В Большом театре появилась новая должность - главный приглашенный дирижер. Место это занял сравнительно молодой маэстро - Николай Алексеев. Именно ему и поручена первая премьера на Новой сцене - "Снегурочка" Римского-Корсакова. С Николаем Алексеевым встретилась Гюляра Сядых-заде.
- Вы пришли в Большой театр почти одновременно с питерской командой, которую привел Анатолий Иксанов. Как поступило предложение занять пост главного приглашенного дирижера?
- Сначала мы разговаривали об этом с Александром Ведерниковым, главным дирижером театра. С Александром Александровичем мы давнишние друзья, нередко встречались по самым разным поводам, принадлежим к одному поколению. Спустя несколько дней на важном концерте в Петербургской филармонии - на нем, по стечению обстоятельств, присутствовали наш президент Владимир Путин и президент Франции Жак Ширак - ко мне обратился с вопросом Михаил Ефимович Швыдкой: не возражаю ли я против назначения в Большой театр? Я ответил, что, в принципе, согласен, но прежде хорошо бы спросить моего шефа, Юрия Хатуевича Темирканова, согласится ли он время от времени отпускать меня с места моей постоянной работы в оркестре ЗКР. Швыдкой тут же направился в артистическую, к маэстро, и пятнадцать минут спустя сообщил мне, что Юрий Хатуевич дал добро.
- Вас не смутило, что ранее вы практически не работали в оперном театре?
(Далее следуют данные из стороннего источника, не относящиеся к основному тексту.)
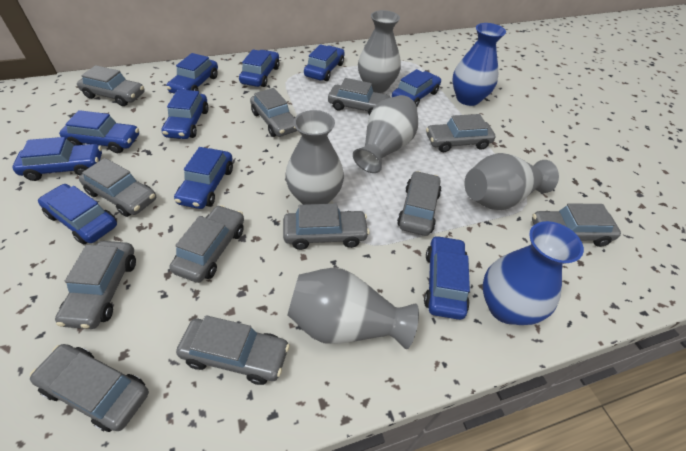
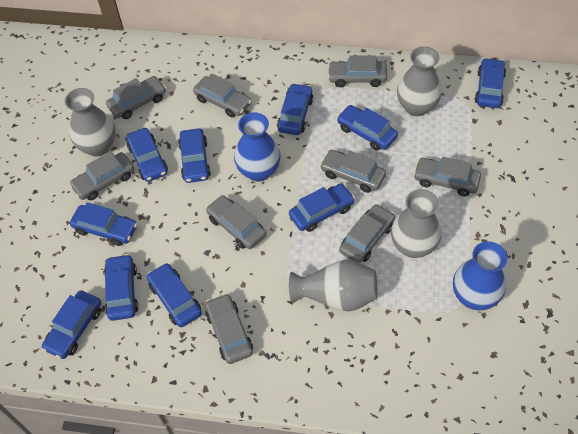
grey car: 12 -> 9
grey vase: 5 -> 4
- Почему же не работал? Я начинал карьеру ассистентом Темирканова в Мариинском театре (тогда он назывался Кировским). Полтора года там проработал, дирижировал в основном балетами. Да и с вокалистами мне приходилось по работе встречаться, я знаком со спецификой вокала. По первому образованию я как-никак дирижер-хоровик.
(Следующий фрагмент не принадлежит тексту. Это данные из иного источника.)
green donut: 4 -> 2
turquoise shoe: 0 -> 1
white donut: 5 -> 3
- Работать с вокалистами в рамках симфонического концерта - это одно, а в рамках театрального спектакля - другое.
- Я понимаю, что театральную специфику нужно учитывать. Но, в сущности, я общаюсь с музыкантами - будь то певцы или оркестранты. И с теми, и с другими нужно работать над фразой, над динамикой, артикуляцией. И особой разницы я тут не вижу.
Да, в театральном спектакле от дирижера зависит куда меньше, чем на симфоническом концерте: многое решает режиссер, художник, немало зависит от оформления, света. Поначалу это меня и настораживало: я привык сам отвечать за качество и сам его создавать. А в театральном спектакле на ранних стадиях постановки ты вообще неясно представляешь, что из задуманного тобой и режиссером получится и на сколько процентов. Слишком много привходящих обстоятельств.
Теперь я понимаю, что оперный спектакль вырастает из череды компромиссов. С этим, вероятно, нужно смириться.
Когда начались сценические репетиции на новой сцене, я ощутил, что этот зал, в котором еще не звучала музыка, - место такое… ну, в общем, если бы речь шла о храме, сказал бы: «ненамоленное». То есть стены еще не впитали в себя музыку, не пропитались звуками. В зале еще не образовалась особая аура, присущая знаменитым, старым залам, в которых много лет звучала музыка. Любой нормальный музыкант эту ауру чувствует: недаром же есть залы более любимые и менее. Новая сцена пока еще неживая. На ней не провели ни одного спектакля. И для нас с певцами это оказалось самым сложным в работе: преодолеть эту пустоту, неотзывчивость сцены.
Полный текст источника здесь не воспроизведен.